Thus, where in a Section 102 case the Commissioner alleges that a taxpayer has accumulated earnings and profits beyond the reasonable needs of the business, the taxpayer must prove otherwise or be faced with a particularly heavy burden of proving that the accumulations were not motivated by a purpose to avoid a surtax on the shareholders.
The 1954 amendment of the Internal Revenue Code ended the taxpayer's burden of proving that its accumulations were not beyond the reasonable needs of the business by providing a method through which the taxpayer could switch to the Commissioner the burden of proving that the accumulations were unreasonable. (26 U.S.C.A. § 534.) Thus, where the taxpayer has been sent a notification informing it that a proposed notice of deficiency includes an amount with respect to the accumulated earnings tax, the taxpayer may shift the burden of proof on the issue of whether the accumulation was beyond the reasonable needs of the business by submitting a statement of the grounds (together with facts sufficient to show the basis thereof) on which it relies to establish that the earnings and profits have not been permitted to accumulate beyond the reasonable needs of the business. (26 U.S.C.A. § 534(c).) Although Section 534 was not added to the Code until after the years here in issue, Section 534(e) (2) specifically provides that the Section shall apply "in the case of proceedings tried on the merits after the date of the enactment of this paragraph." This case is such a proceeding and the provisions of Section 534 apply.
However, the Commissioner contends that taxpayer's statement was inadequate in that it did not state legally sufficient grounds to show that taxpayer did not permit earnings and profits to accumulate beyond the needs of the business.
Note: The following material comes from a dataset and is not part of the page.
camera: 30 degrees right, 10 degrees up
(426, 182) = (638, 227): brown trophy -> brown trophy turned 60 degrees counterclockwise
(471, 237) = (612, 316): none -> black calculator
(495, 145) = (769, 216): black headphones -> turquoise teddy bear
The Commissioner seemingly has placed the proverbial cart before the horse. In order to switch the burden of proof on this issue to the Commissioner, Section 534 demands only that a taxpayer submit a statement of the grounds, and facts sufficient to show the basis thereof, on which it relies to prove that there was no unreasonable accumulation. (S.Rep. 1622, 83rd Cong.2d Sess. 71.)
This is not a case where the statement amounted to no more than notification that the taxpayer intended to attempt to prove that the accumulations were reasonable in light of the needs of the business. See I. A. Dress Co. v. Commissioner, 2 Cir., 1959, 273 F.2d 543, certiorari denied 1959, 362 U.S. 976, 80 S. Ct. 1060, 4 L.Ed.2d 1011. Taxpayer paid the full price of switching the burden of proof on the unreasonable accumulations issue to the Commissioner. In a twenty-four page statement, taxpayer showed its hand by stating substantially all the grounds on which it would rely to prove that the accumulations were not unreasonable in relation to its need for ready cash in its business. The statement was more than adequate to invoke the operation of Section 534 and to switch the burden of proof to the Commissioner on the issue of the reasonableness of the challenged accumulations in the light of taxpayer's business needs.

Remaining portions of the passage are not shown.